**DATASET CONTENT**
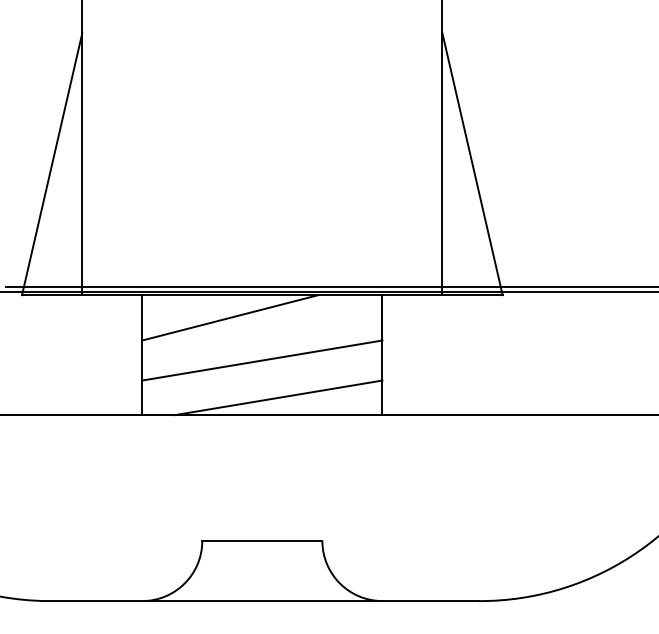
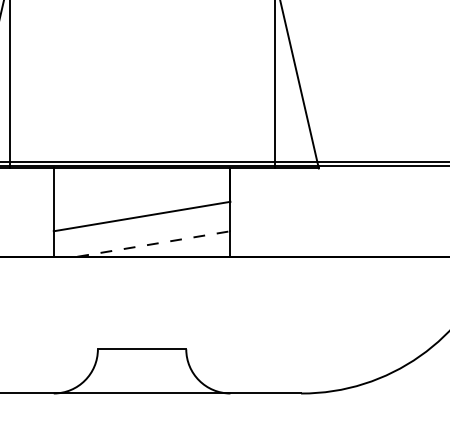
line: (230, 317) -> (118, 184), removed
line: (278, 397) -> (153, 243), solid -> dashed

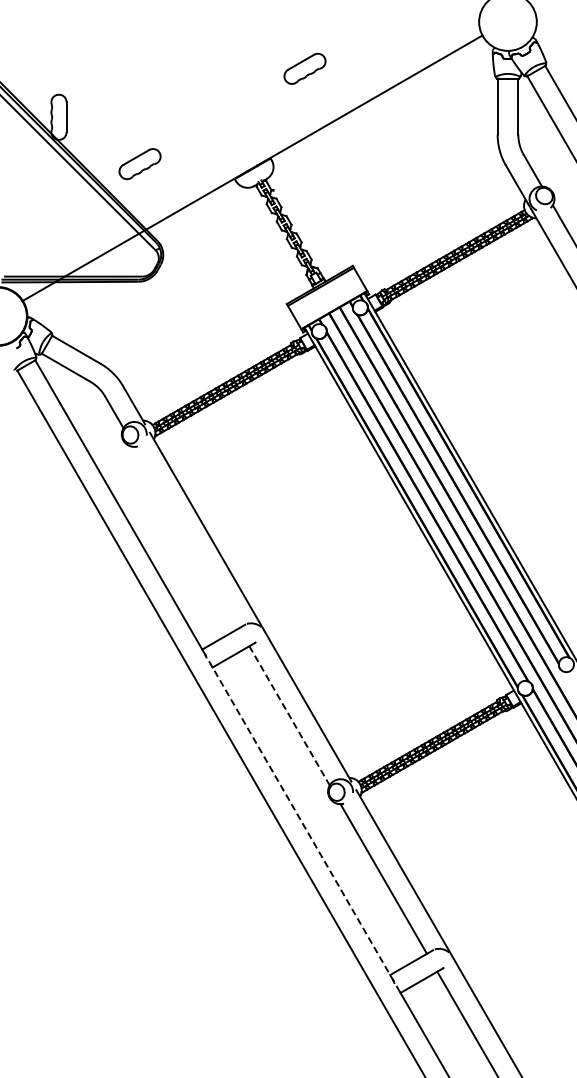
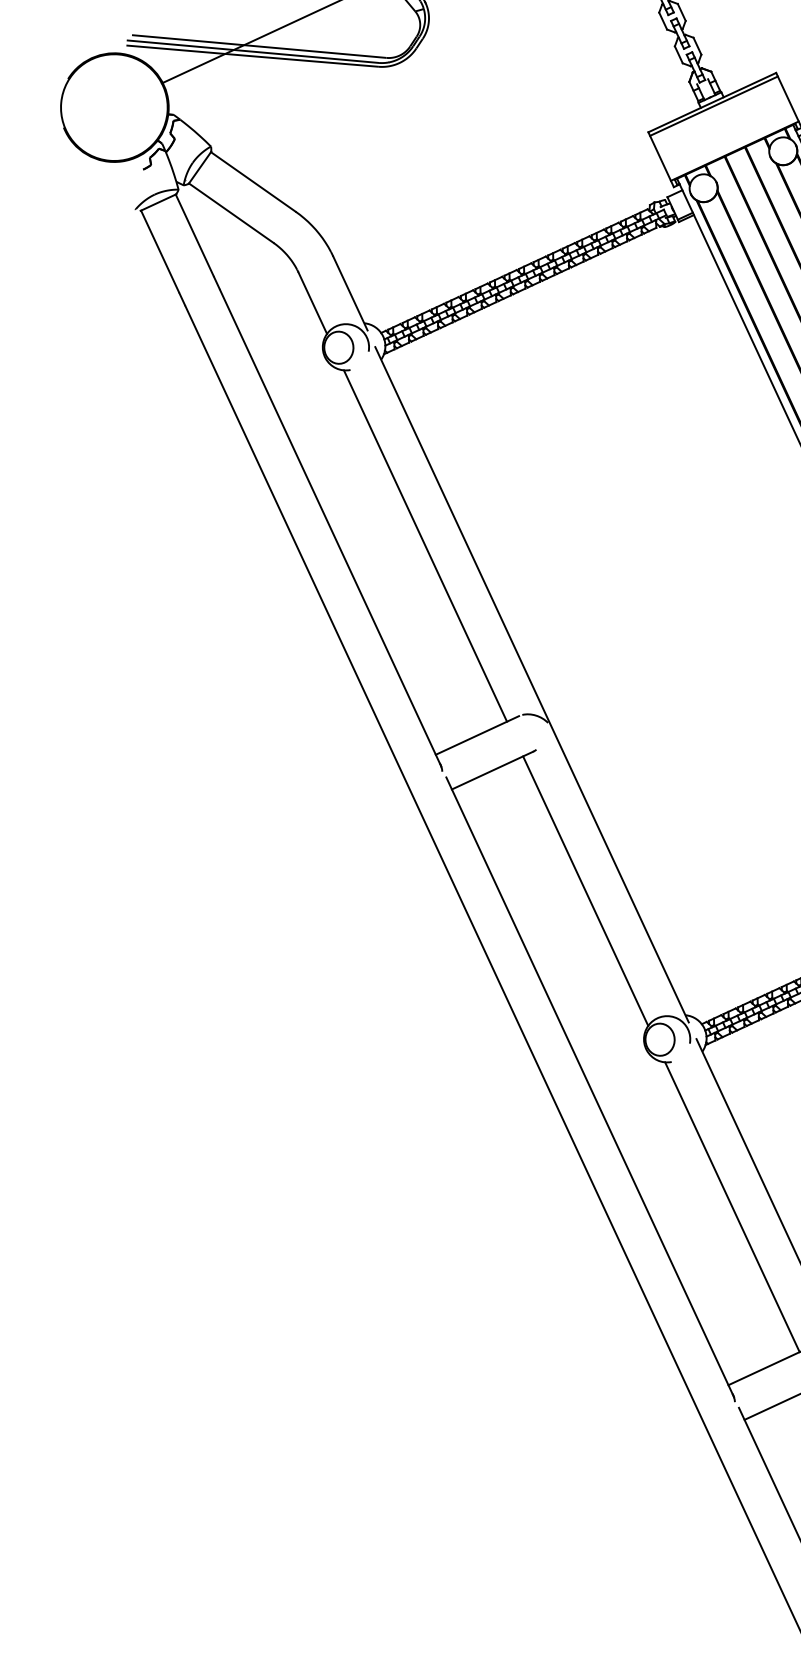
line: (186, 537) -> (425, 545), added
line: (289, 716) -> (585, 892), dashed -> solid
line: (301, 821) -> (590, 1087), dashed -> solid

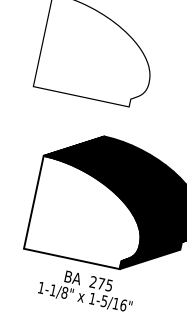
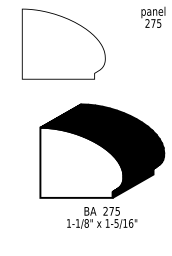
text: (87, 289) -> (102, 217), moved

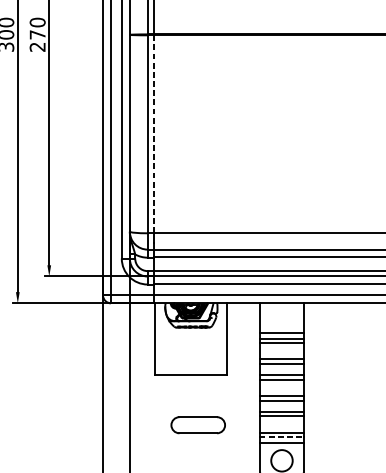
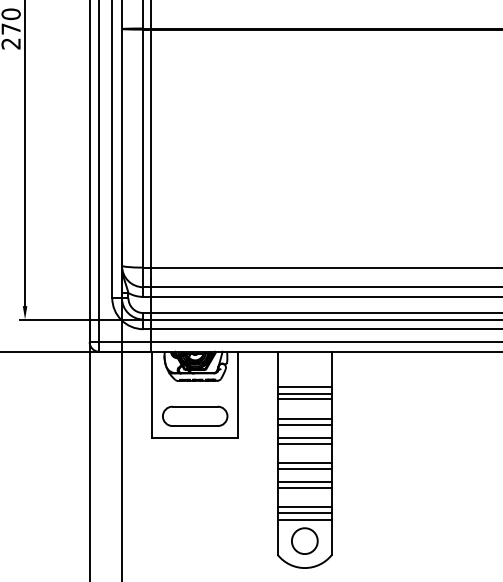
line: (154, 134) -> (151, 148), dashed -> solid
part: (198, 424) -> (195, 415), moved
line: (281, 436) -> (304, 512), dashed -> solid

**WHAT TO WORK ON**
The result should be an exact copy of every entry above, with no pictures included.

**ANSWER SPACE**
line: (230, 317) -> (118, 184), removed
line: (278, 397) -> (153, 243), solid -> dashed

line: (186, 537) -> (425, 545), added
line: (289, 716) -> (585, 892), dashed -> solid
line: (301, 821) -> (590, 1087), dashed -> solid

text: (87, 289) -> (102, 217), moved

line: (154, 134) -> (151, 148), dashed -> solid
part: (198, 424) -> (195, 415), moved
line: (281, 436) -> (304, 512), dashed -> solid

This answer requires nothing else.